While Kuhn worked directly from life in his later paintings, Flowers—Bouquet (Tulip Buds) was inspired by scrapbook pictures. In executing the painting, Kuhn allowed the canvas weave to become part of the composition, a method he also utilized in his mature works. Kuhn also employs the technique of underdrawing, visible through the oil pigment.
In 1926 Duncan Phillips introduced Kuhn to the Washington public when he included Flowers—Bouquet (Tulip Buds) in a small group exhibition of American artists designed to "reveal the fact that drastic modifications… of Cubism are being made in America." Phillips believed that artists such as Dove, Hartley, and Tack were "allied in a mutual desire to create a fresh and rhythmical language of form and color which will convey their emotions." Phillips admired Kuhn for his lyrical use of color, writing that "the color scheme of Walt Kuhn's 'Tulip Buds' vibrates in the senses like a re-captured odor and its train of associations...." In 1927 Phillips wrote to Kuhn about this work:
… I have had so much pleasure from your little picture.... It hangs in my room where I see it every day.

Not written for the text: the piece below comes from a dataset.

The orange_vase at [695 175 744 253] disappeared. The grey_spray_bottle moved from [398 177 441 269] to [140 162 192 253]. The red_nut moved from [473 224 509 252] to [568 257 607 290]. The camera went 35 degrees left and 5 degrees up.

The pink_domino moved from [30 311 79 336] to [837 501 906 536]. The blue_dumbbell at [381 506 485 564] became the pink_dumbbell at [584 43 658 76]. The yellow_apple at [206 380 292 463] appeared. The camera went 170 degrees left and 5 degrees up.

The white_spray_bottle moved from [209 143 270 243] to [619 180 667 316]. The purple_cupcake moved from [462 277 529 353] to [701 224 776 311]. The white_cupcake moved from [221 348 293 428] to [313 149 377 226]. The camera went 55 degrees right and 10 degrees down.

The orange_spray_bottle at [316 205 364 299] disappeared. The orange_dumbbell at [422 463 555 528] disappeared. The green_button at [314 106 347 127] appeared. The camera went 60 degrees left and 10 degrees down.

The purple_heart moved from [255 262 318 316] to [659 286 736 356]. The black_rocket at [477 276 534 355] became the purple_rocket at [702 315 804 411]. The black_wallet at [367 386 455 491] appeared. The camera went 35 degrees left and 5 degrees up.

I want very much to get another, perhaps many more examples of your art which has more taste and distinction than most of the American Modernists.
Kuhn himself did not view this painting as one of his most important works. In commenting that his work was only a slight fragment of his entire artistic production, Phillips responded, "If this little flower piece is not characteristic of you I am sorry for it is true that I do like it better than anything I have seen." Despite their difference of opinion, Phillips and Kuhn became friends and developed similar artistic ideals and viewpoints. The Phillipses called on Kuhn in his New York studio in 1932, and the artist came to the museum when in Washington visiting his relatives.